No Brasil, como em Portugal, a casa foi, para conservação
da religião judaica, mais importante que a escola e que a
própria sinagoga. As condições históricas transformaram a
família na principal responsável pela transmissão das
cerimônias e pela manutenção das práticas religiosas. A
família se mantinha reunida principalmente na prática do
Shabat, quando a refeição era feita em conjunto, com velas
acesas e preces oferecidas pela mulher. O Shabat judaico
se inicia na sexta-feira e vai até sábado à noite[32].

A persecução patrocinada pela estrutura oficial do Santo Ofício
(inquisidores, comissários e notários) era seguida em sua cartilha pelos
Familiares daquela ordem. Muitos Familiares, depois de recebido o título,
tornavam-se sedentos inquisidores a serviço da purificação.
Nesta época há a valorização extrema da delação. Ainda que com
rechaço à falsa imputação de pecado ou heresia[33], a delação desenvolvia-
se como poderoso aliado do Santo Ofício.
Sobre a cultura da denúncia, Caio Boschi[34] esclarece:


A denúncia estava na razão de ser da visita, dado o feitio
intimidatório e ameaçador dos textos dos editais. Várias
eram as razões que levavam os indivíduos a denunciarem,
cabendo lembrar, dentre outras, a convicção, o zelo e a
fidelidade religiosos; o temor da ira divina ou da
excomunhão; o desencargo de consciência; o mero ímpeto
colaboracionista com a Igreja; o desejo de vinganças
pessoais; o ódio ou a simples inveja em relação ao
denunciado.

Lembre-se que o sacramento da penitência e da reconciliação[35],
instituído pelo Concílio de Trento no ano de 1546, trouxe o rito da
confissão dos fiéis e criou rapidamente o maior meio de cooptação de
informações em escala mundial. Pode-se dizer que a Igreja Católica tornou-
se potencialmente a mais promissora das "agências de inteligência". Em cada
rincão passava a existir um pároco pronto a receber a confissão obrigatória
do cristão, e guardar no seio da Igreja as informações pecaminosas daquela
alma.
E nas Minas Setecentistas não havia pudor na utilização corriqueira
da delação como forma de perseguição dos pecadores e hereges.
Não é de se espantar a cultura do povo mineiro, sobretudo em cidades
menores, em perquirir a vida particular de seu vizinho.
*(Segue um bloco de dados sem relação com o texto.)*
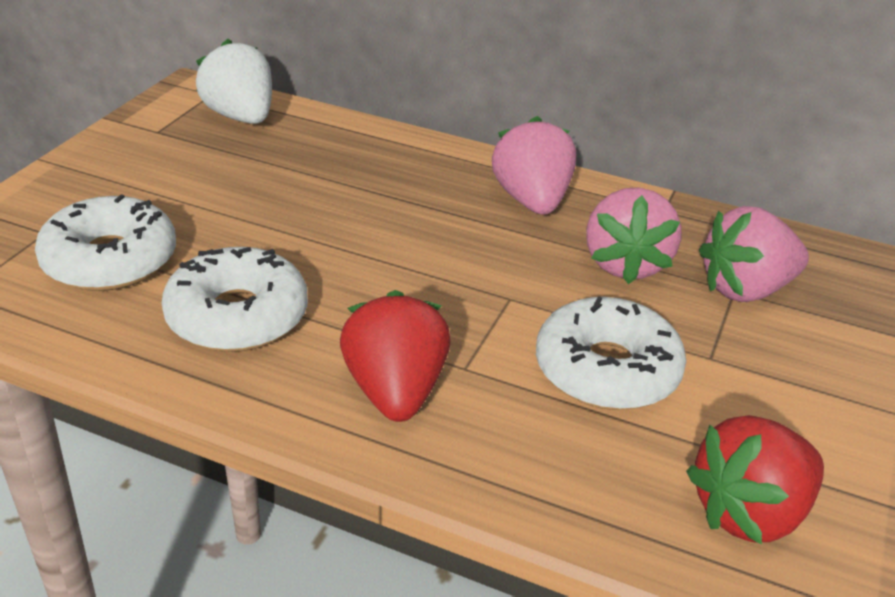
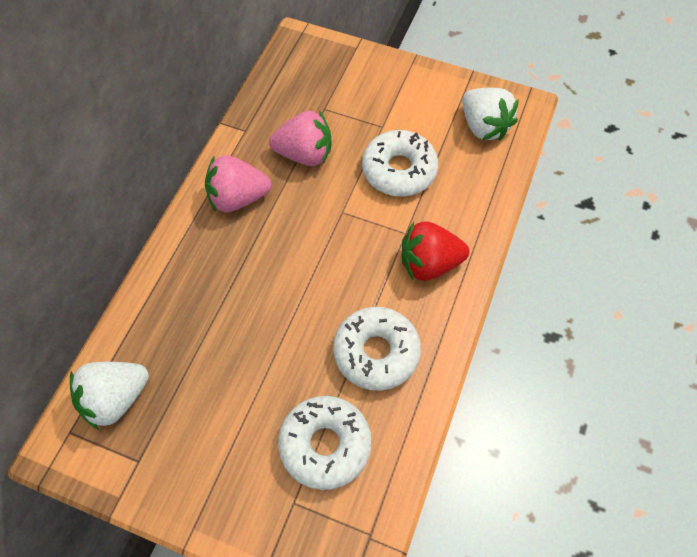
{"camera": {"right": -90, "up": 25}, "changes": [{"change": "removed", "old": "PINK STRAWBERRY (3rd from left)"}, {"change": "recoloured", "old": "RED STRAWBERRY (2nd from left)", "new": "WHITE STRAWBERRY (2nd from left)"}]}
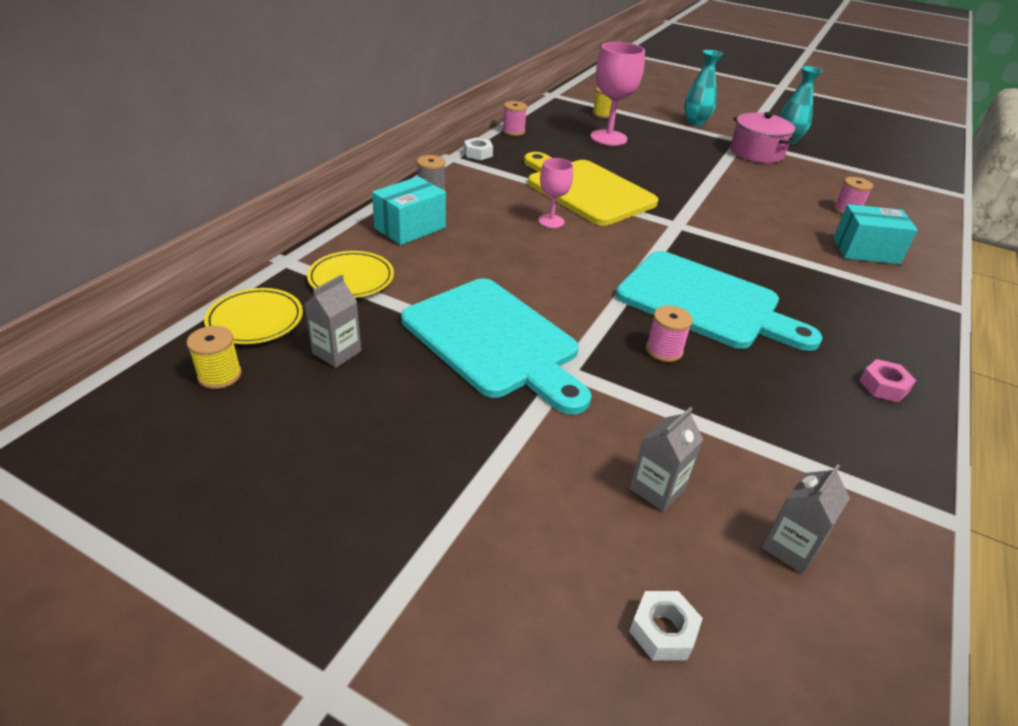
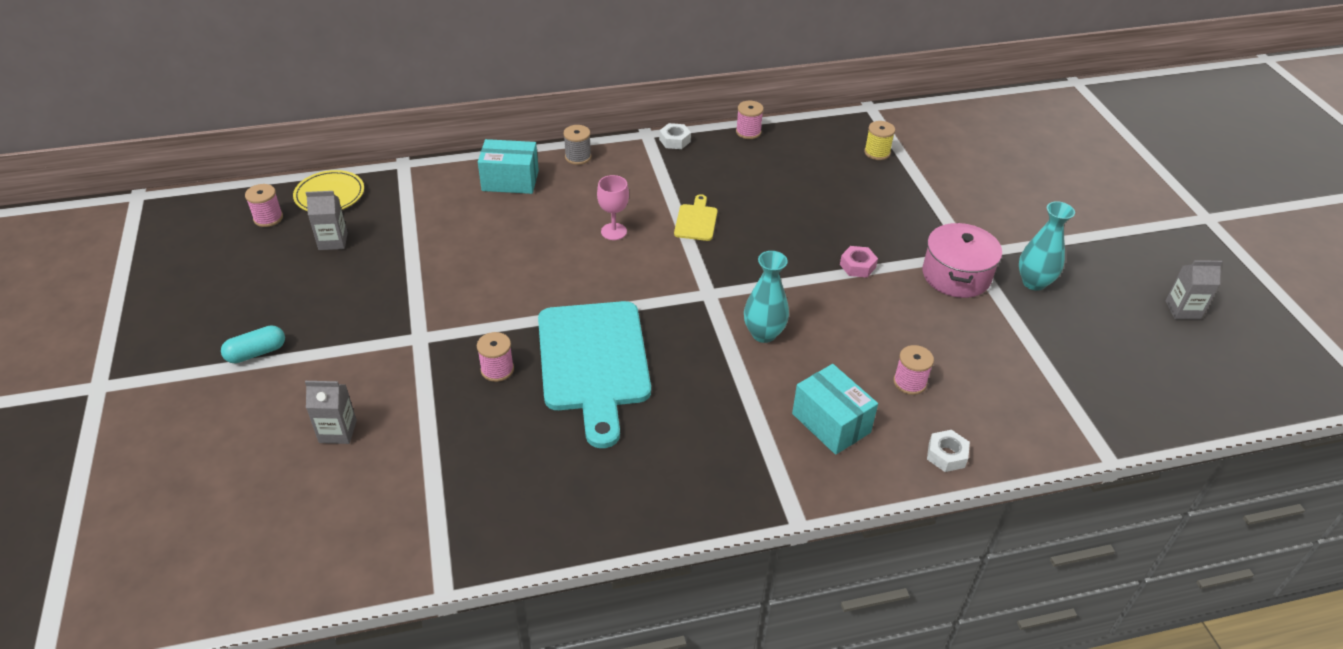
{"camera": {"right": 50, "up": 5}, "changes": [{"change": "removed", "old": "YELLOW PLATE (2nd from left)"}, {"change": "removed", "old": "TURQUOISE CUTTING BOARD (1st from left)"}, {"change": "removed", "old": "PINK GOBLET (2nd from left)"}, {"change": "added", "new": "TURQUOISE CAPSULE"}, {"change": "moved", "old": "WHITE NUT (2nd from left)"}, {"change": "moved", "old": "TURQUOISE VASE (1st from left)"}, {"change": "moved", "old": "GREY CARTON (3rd from left)"}, {"change": "moved", "old": "PINK NUT"}, {"change": "recoloured", "old": "YELLOW SPOOL (1st from left)", "new": "PINK SPOOL (1st from left)"}, {"change": "resized", "old": "YELLOW CUTTING BOARD", "factor": 0.43}]}
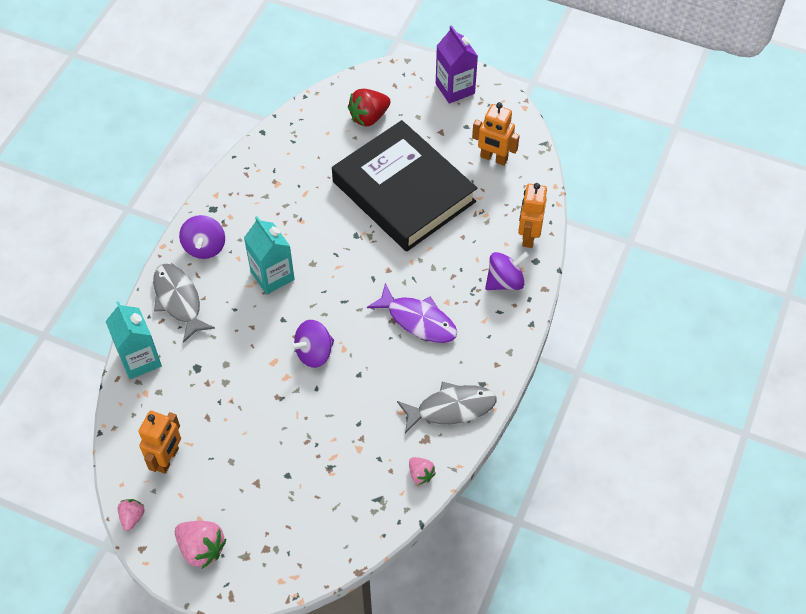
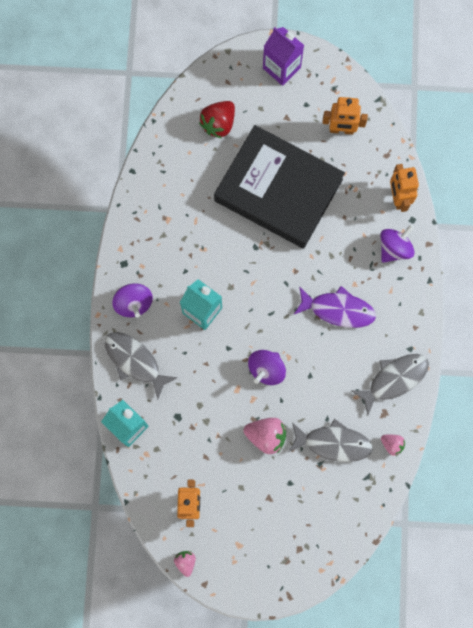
{"camera": {"right": -20, "up": 20}, "changes": [{"change": "added", "new": "GREY FISH (2nd from left)"}, {"change": "moved", "old": "PINK STRAWBERRY (2nd from left)"}]}
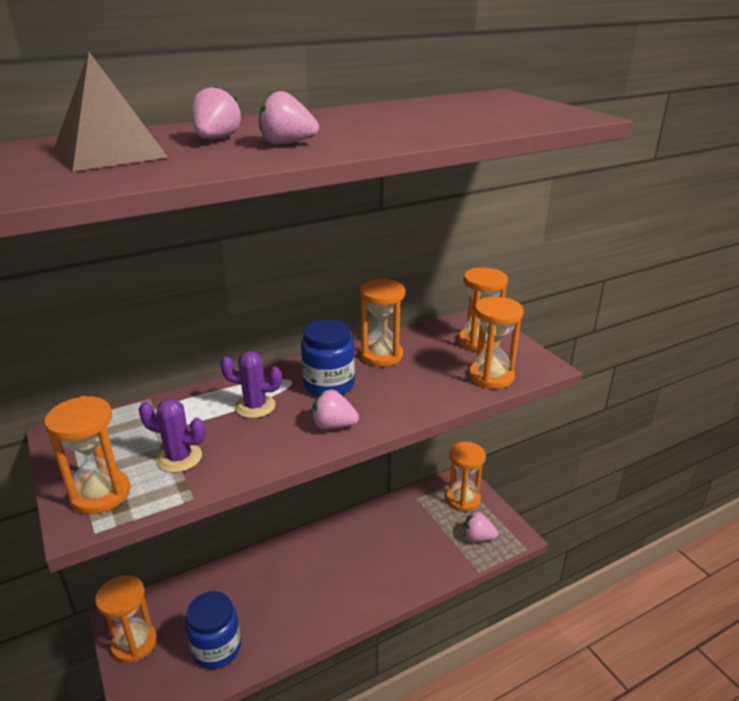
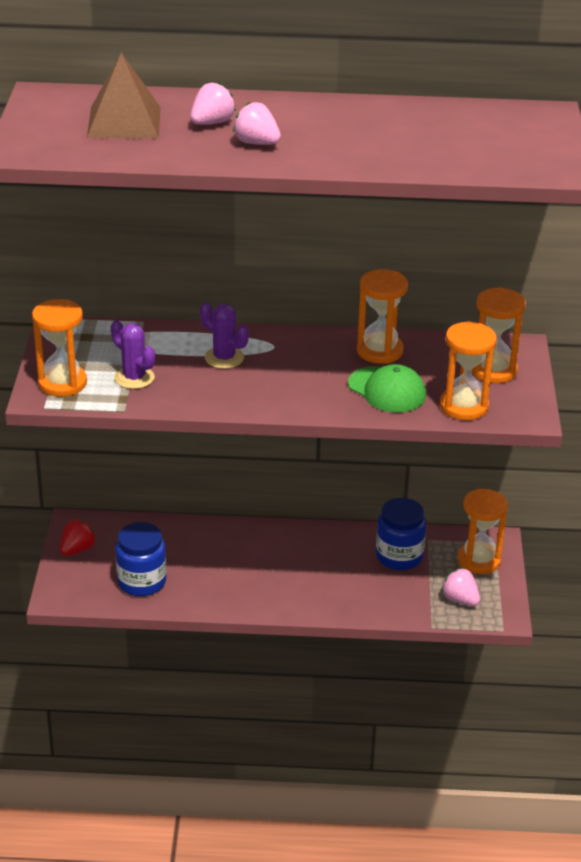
{"camera": {"right": 30, "up": 5}, "changes": [{"change": "removed", "old": "PINK STRAWBERRY (3rd from left)"}, {"change": "added", "new": "GREEN CAP"}, {"change": "moved", "old": "BLUE JAR (2nd from left)"}, {"change": "replaced", "old": "ORANGE HOURGLASS (2nd from left)", "new": "RED STRAWBERRY"}]}
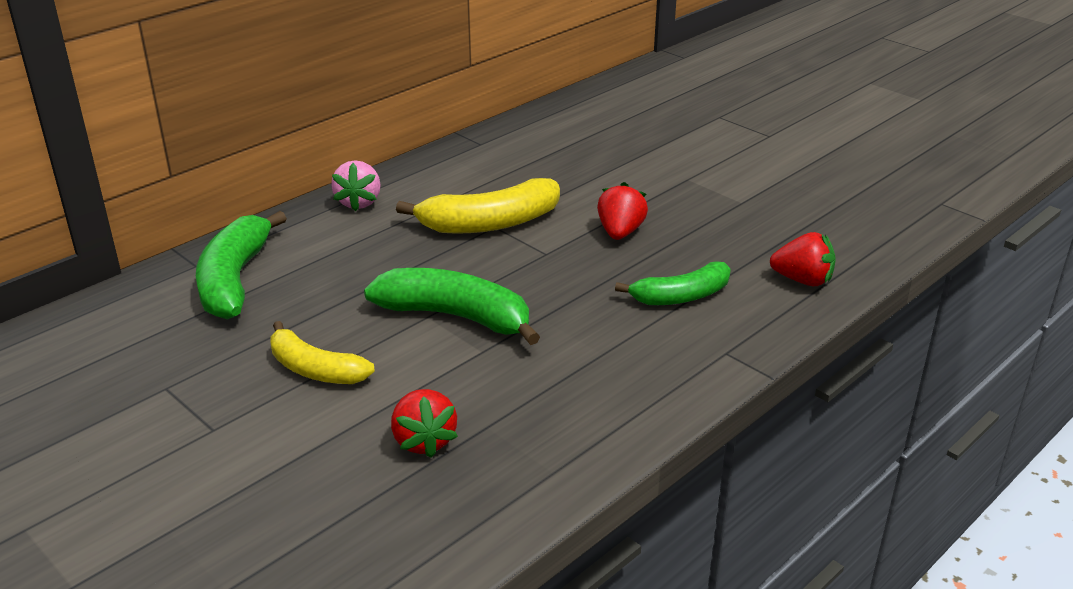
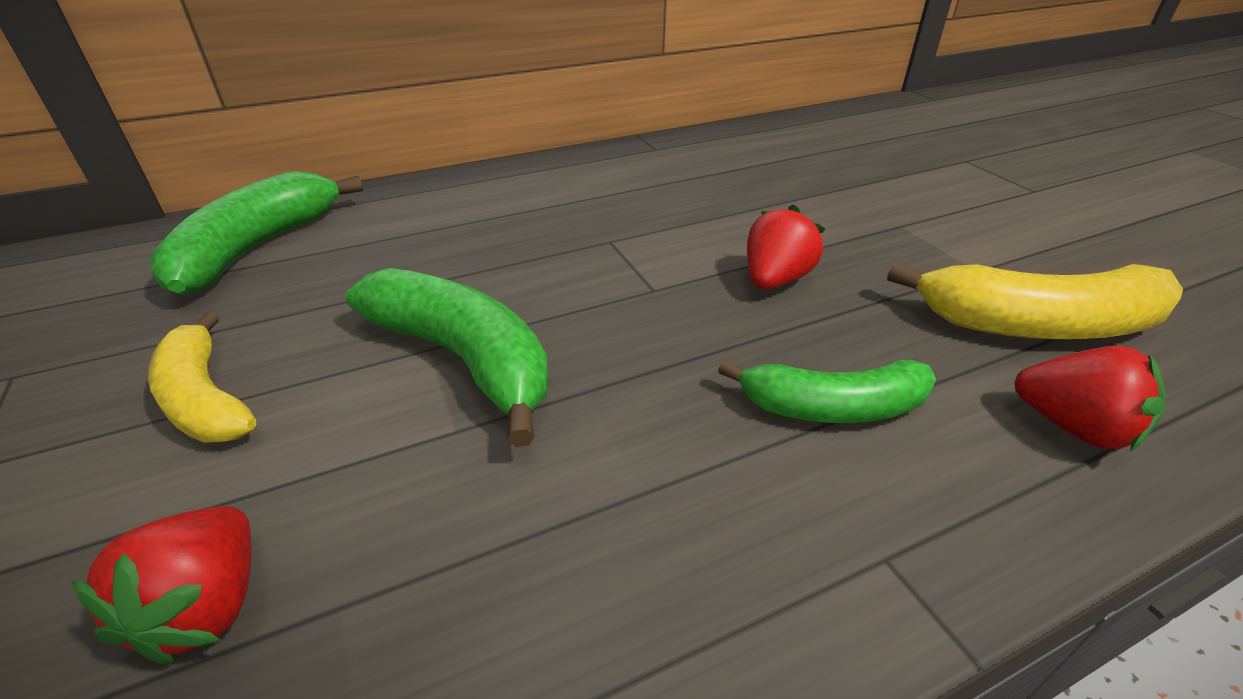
{"camera": {"right": 20, "up": 5}, "changes": [{"change": "removed", "old": "PINK STRAWBERRY"}, {"change": "moved", "old": "YELLOW BANANA (2nd from left)"}]}
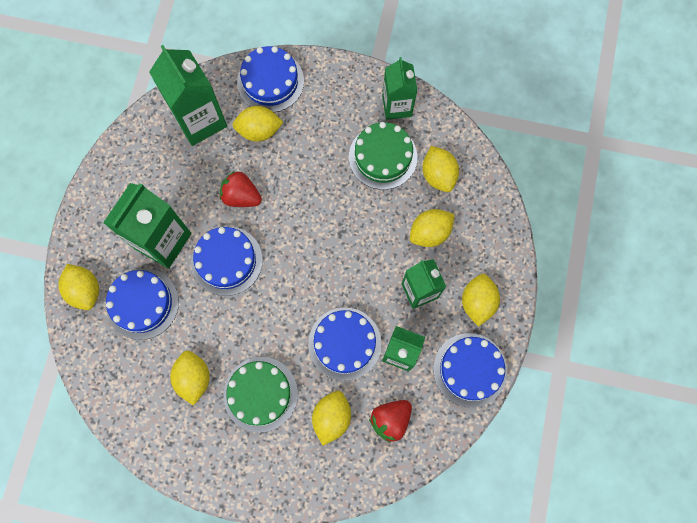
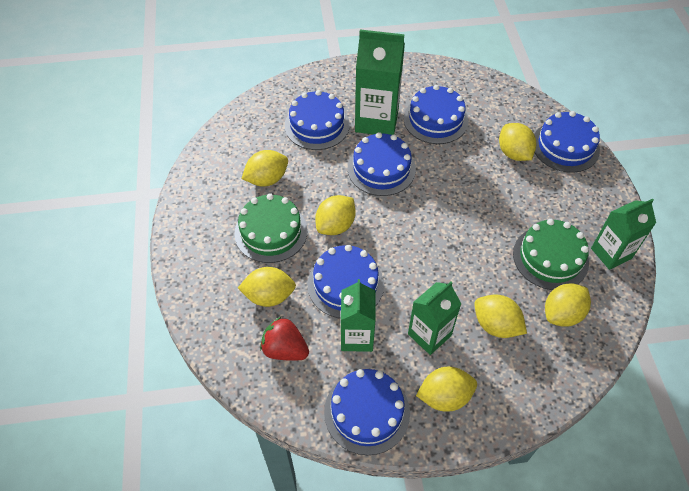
{"camera": {"right": 70, "up": -20}, "changes": [{"change": "removed", "old": "GREEN CARTON (2nd from left)"}, {"change": "removed", "old": "RED STRAWBERRY (1st from left)"}, {"change": "added", "new": "BLUE CAKE (5th from left)"}, {"change": "moved", "old": "YELLOW LEMON (1st from left in the first image)", "new": "YELLOW LEMON (3rd from left)"}]}
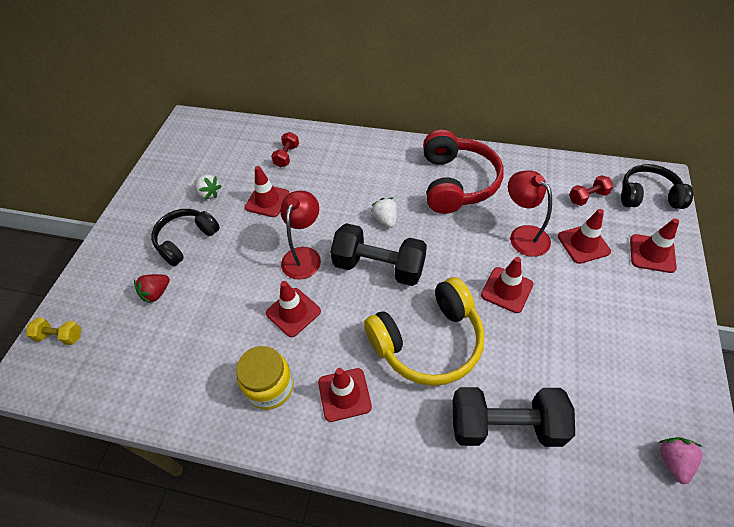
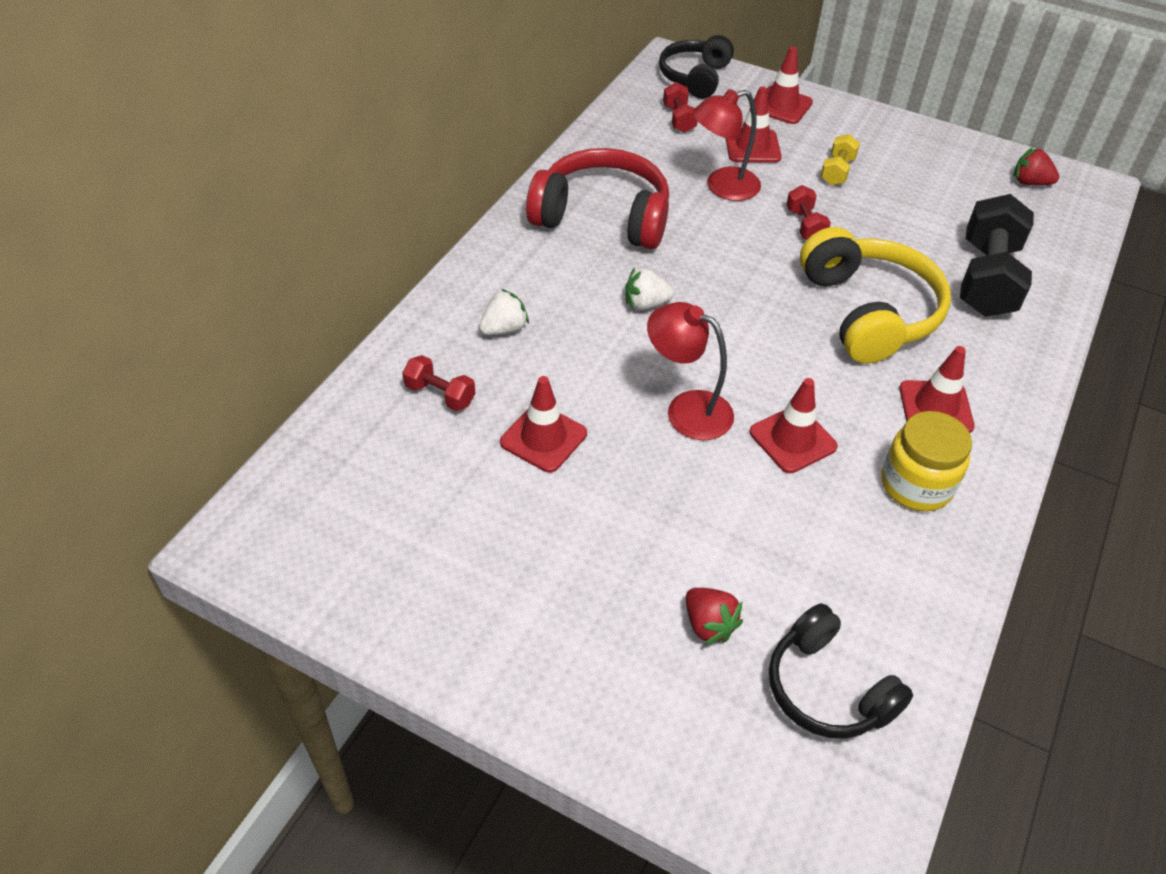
{"camera": {"right": -80, "up": -5}, "changes": [{"change": "removed", "old": "BLACK DUMBBELL (1st from left)"}, {"change": "moved", "old": "YELLOW DUMBBELL"}, {"change": "moved", "old": "BLACK HEADPHONES (1st from left in the first image)", "new": "BLACK HEADPHONES (2nd from left)"}, {"change": "moved", "old": "WHITE STRAWBERRY (1st from left)"}, {"change": "replaced", "old": "RED TRAFFIC CONE (4th from left)", "new": "RED DUMBBELL (3rd from left)"}, {"change": "recoloured", "old": "PINK STRAWBERRY", "new": "RED STRAWBERRY (2nd from left)"}]}
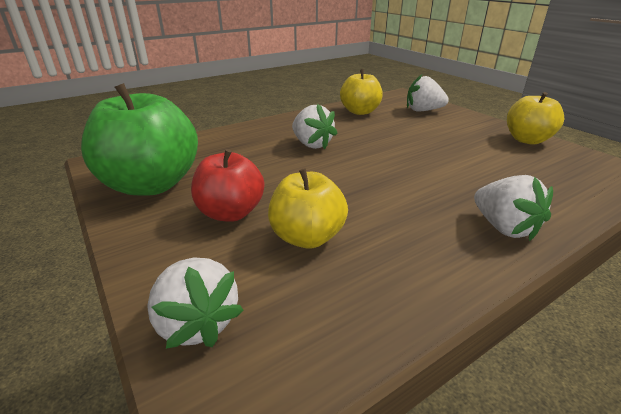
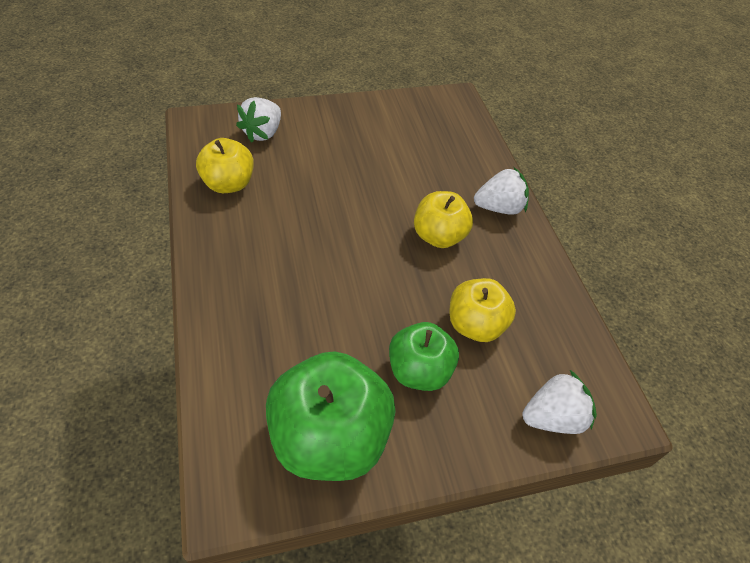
{"camera": {"right": -75, "up": 20}, "changes": [{"change": "removed", "old": "WHITE STRAWBERRY (2nd from left)"}, {"change": "moved", "old": "YELLOW APPLE (3rd from left in the first image)", "new": "YELLOW APPLE (2nd from left)"}, {"change": "recoloured", "old": "RED APPLE", "new": "GREEN APPLE (2nd from left)"}]}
A valorização da
delação entranhou-se de tal forma no imaginário do mineiro que se quer
saber mais do que permite o singelo laço de vizinhança, numa intrusa
insatisfação com o que é ofertado. O que seria a popular "fofoca" senão
este exercício institucionalizado de investigar a vida alheia?
Lembre-se que, mais adiante, nos idos de 1789, a Inconfidência
Mineira foi marcada justamente pela famosa delação do conspirador Joaquim
Silvério dos Reis, eternizada por Cecília Meireles[36]:

Assim se forjam palavras,
assim se engendram culpados;
assim se traça o roteiro
de exilados e enforcados:
a língua a bater nos dentes...
Grandes medos mastigados...


O medo nos incisivos,
nos caninos, nos molares;
o medo a tremer nos queixos,
a descer aos calcanhares;
o medo a abalar a terra,
o medo a toldar os ares;


o medo a entregar amigos
à sanha dos potentados;
a fazer das testemunhas
algozes dos acusados.


Jonathan Schorsch[37] confirma esta hipótese, dizendo que "essas redes
de comunicação pessoal, fofocas e rumores, que frequentemente cruzavam
fronteiras de classe e de raça, contribuíram para a construção do
conhecimento do qual se alimentaram as inquisições".




4. A DISSIMULAÇÃO




O que esperar de um povo perseguido, vigiado, sob a ameaça da tortura
e da fogueira, senão a dissimulação do que motiva a perseguição? Foi assim
que muitos cristãos-novos e judeus desenvolveram formas várias de
dissimular sua crença verdadeira e sua imanente simpatia pelos costumes de
seus descendentes.
Na praça pública, durante o dia, passavam-se por cristãos convertidos
e zelosos de seus misteres paroquiais. À noite e em casa, no refúgio da
privacidade familiar, mantinham as regras milenares de seus antepassados,
na esperança de cultivar suas cerimônias até que a liberdade fosse
possível.
Ainda que convertidos, os judeus seriam cristãos-novos estigmatizados
e sempre à beira da fustigação inquisitorial ou do confisco de bens.
Neusa Fernandes[38] relata que:


O cristão-novo, entretanto, se sentia em permanente
transgressão. Não era católico nem judeu. Praticava um
dualismo religioso, apresentando-se exteriormente como
cristão-novo e praticando os ritos judaicos dentro de casa
ou da prisão. As suas culpas determinaram as práticas e os
rituais que seguia, sempre com a preocupação de se ocultar
para não despertar suspeita nos vizinhos.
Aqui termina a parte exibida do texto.